Today, a hundred years later, our knowledge of Abbasid art has widened immensely. The papers gathered in this volume bring together the latest research on the Abbasid city and its impact on Islamic art, and touch on the history of the German excavations, the city of Samarra itself, its various finds as well with other, more recently explored Abbasid sites. It features articles by many of the key scholars working on Abbasid history and archaeology, including Alastair Northedge, Matthew Gordon and Jens Kröger, as well as emerging scholars. Articles cover such subjects as archival research, the international dispersal of the small finds, the city today (a particularly relevant topic), Chinese ceramic trade, Abbasid palace cites and their decoration, and a magisterial article that chronicles the 1911-1913 excavations. This volume is surely the most comprehensive publication on the history of Samarra’s discovery, excavation and impact, on the art of its own day as well as on modern scholarship.

Further details, including a full Table of Contents, can be found here.

Our other congratulatee is Matt Saba, who has just been successfully awarded his PhD from the University of Chicago, entitled  Impermanent Monument, Lasting Impression: the Abbasid Dar al-Khilafa Palace of Samarra. We are very excited to read this! On the basis of his past research and publications, his arguments are innovative and stimulating, and Matt will certainly be making a major contribution to the Islamic art field as his career progresses.

Indeed this is a double congratulations for Matt since he has also been awarded The Andrew W. Mellon Postdoctoral Curatorial Fellowship at the Metropolitan Museum of Art in New York! From September, for two years, he will assist the Department of Islamic Art to catalogue and digitise departmental archives, especially their Herzfeld Papers, and to find ways of making these more accessible through online tools.
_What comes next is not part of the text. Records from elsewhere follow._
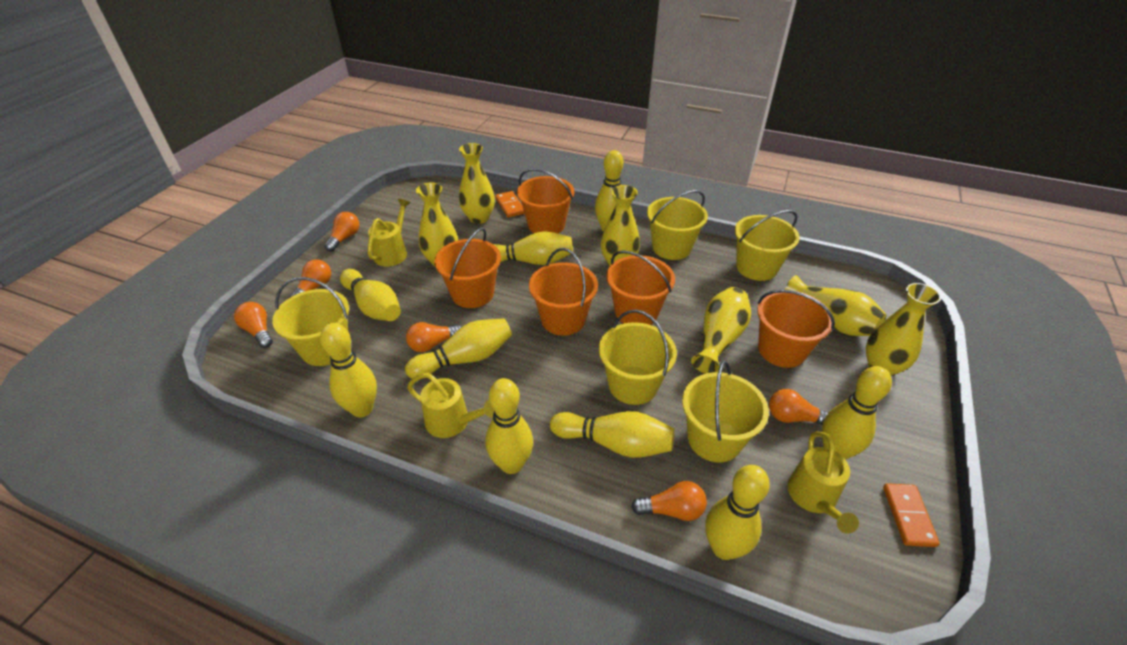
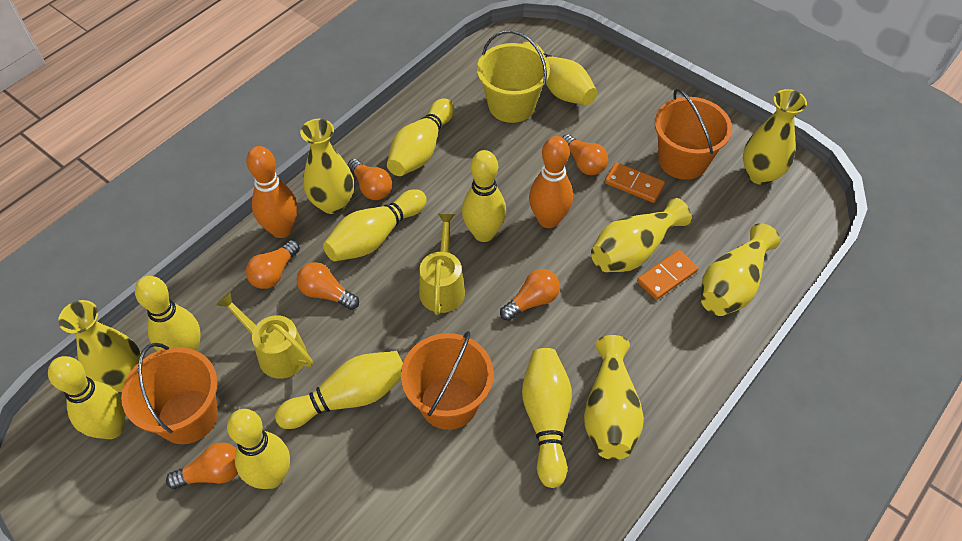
orange bowling pin: 0 -> 2
orange bucket: 5 -> 3
yellow bucket: 5 -> 1
yellow watering can: 3 -> 2

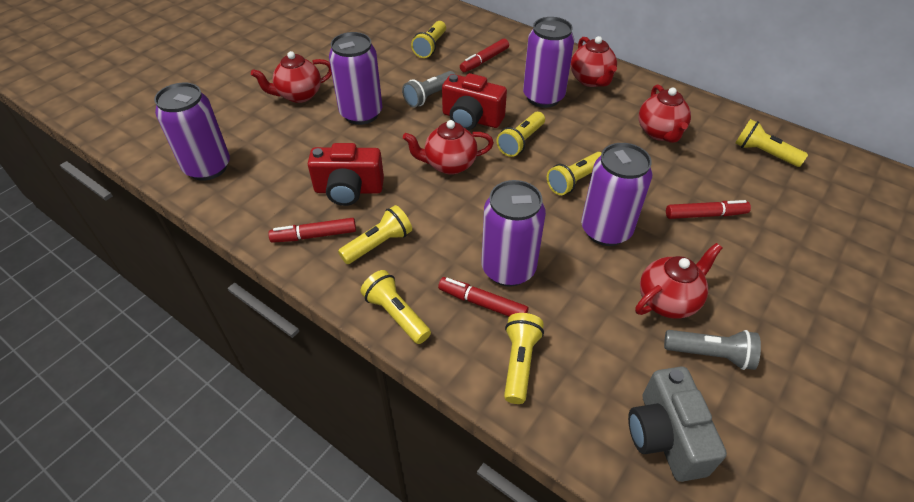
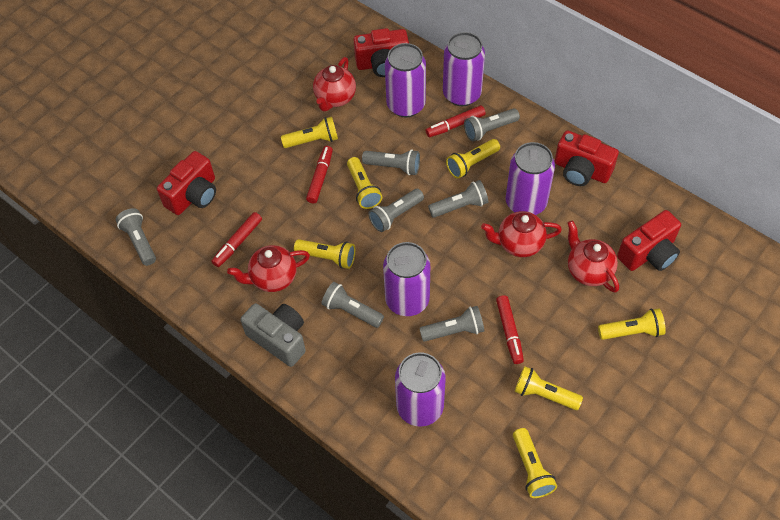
grey flashlight: 2 -> 7
red camera: 2 -> 4
red teapot: 5 -> 4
The first series of these papers has recently been launched online - the link to the finding aid is here - and researchers can now view select documents from the Islamic Department’s
archive of Herzfeld's papers. This first release consists of architectural drawings and plans made of monuments in Syria, Iraq, Iran and Turkey, and over the next two years the Met will continue to release new material. The next series of documents planned for posting online are original watercolours and drawings related to Herzfeld’s excavations at Samarra in 1910-1913.
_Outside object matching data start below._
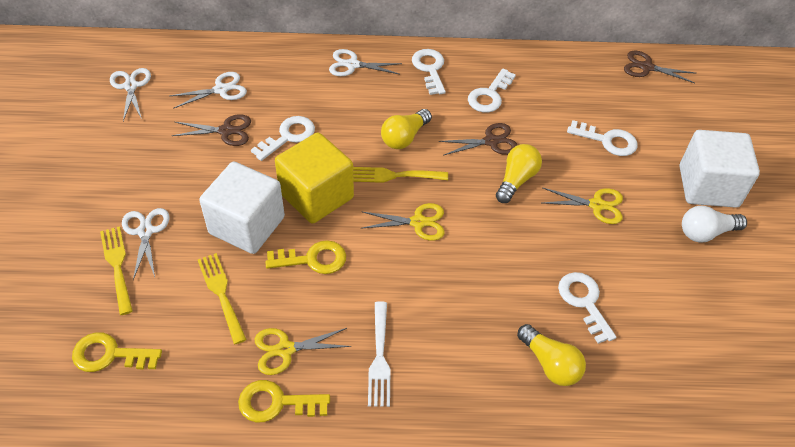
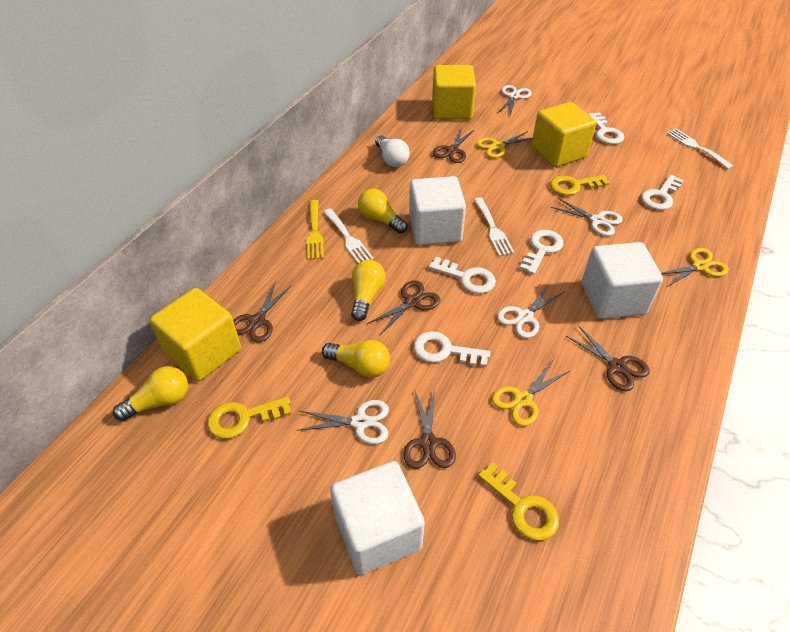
brown scissors: 3 -> 5
white cube: 2 -> 3
white fork: 1 -> 3
yellow cube: 1 -> 3
yellow fork: 3 -> 1
yellow light bulb: 3 -> 4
As Matt says, the digitisation of the Herzfeld Papers is a work in progress, so any feedback from users on the online content is very welcome.

We also hope that Matt will soon be writing a
blog post here about the progress of the Herzfeld Papers digitisation project, and generally keeping us updated. Look forward to reading from him soon!

Mariam Rosser-Owen

Wednesday 23 July 2014

Report on the Ernst Herzfeld Gesellschaft in Hamburg

ISLAMIC ARCHAEOLOGY, MATERIAL CULTURE, AND ART HISTORY INTERSECTIONS AND RESEARCH AIMS. 10th Colloquium of the Ernst Herzfeld-Gesellschaft in Cooperation with the Asien-Afrika-Institut at Universität Hamburg, 3-6 July 2014 

Unlike the previous meeting held in Berlin 2011, which concentrated on Samarra and other early Abbasid sites, this colloquium was more broadly based (click here to see the full programme)Following a Graduate Student conference in the afternoon, it began with a Keynote Lecture given by Lorenz Korn of the Otto-Friedrich-Universität Bamberg, entitled 'On the Interdependence of Archaeology, Art History, and Written Sources'. He illustrated the numerous possible pitfalls in using archaeology to understand history, and how nothing must be taken too literally in either discipline. It is all a question of common sense, balance, a thorough analysis of the translations made of the written sources, and perhaps a reevalution of some of these. After a lively discussion we were free to taste the delights of Hamburg's open air restaurants and catch up with friends and colleagues.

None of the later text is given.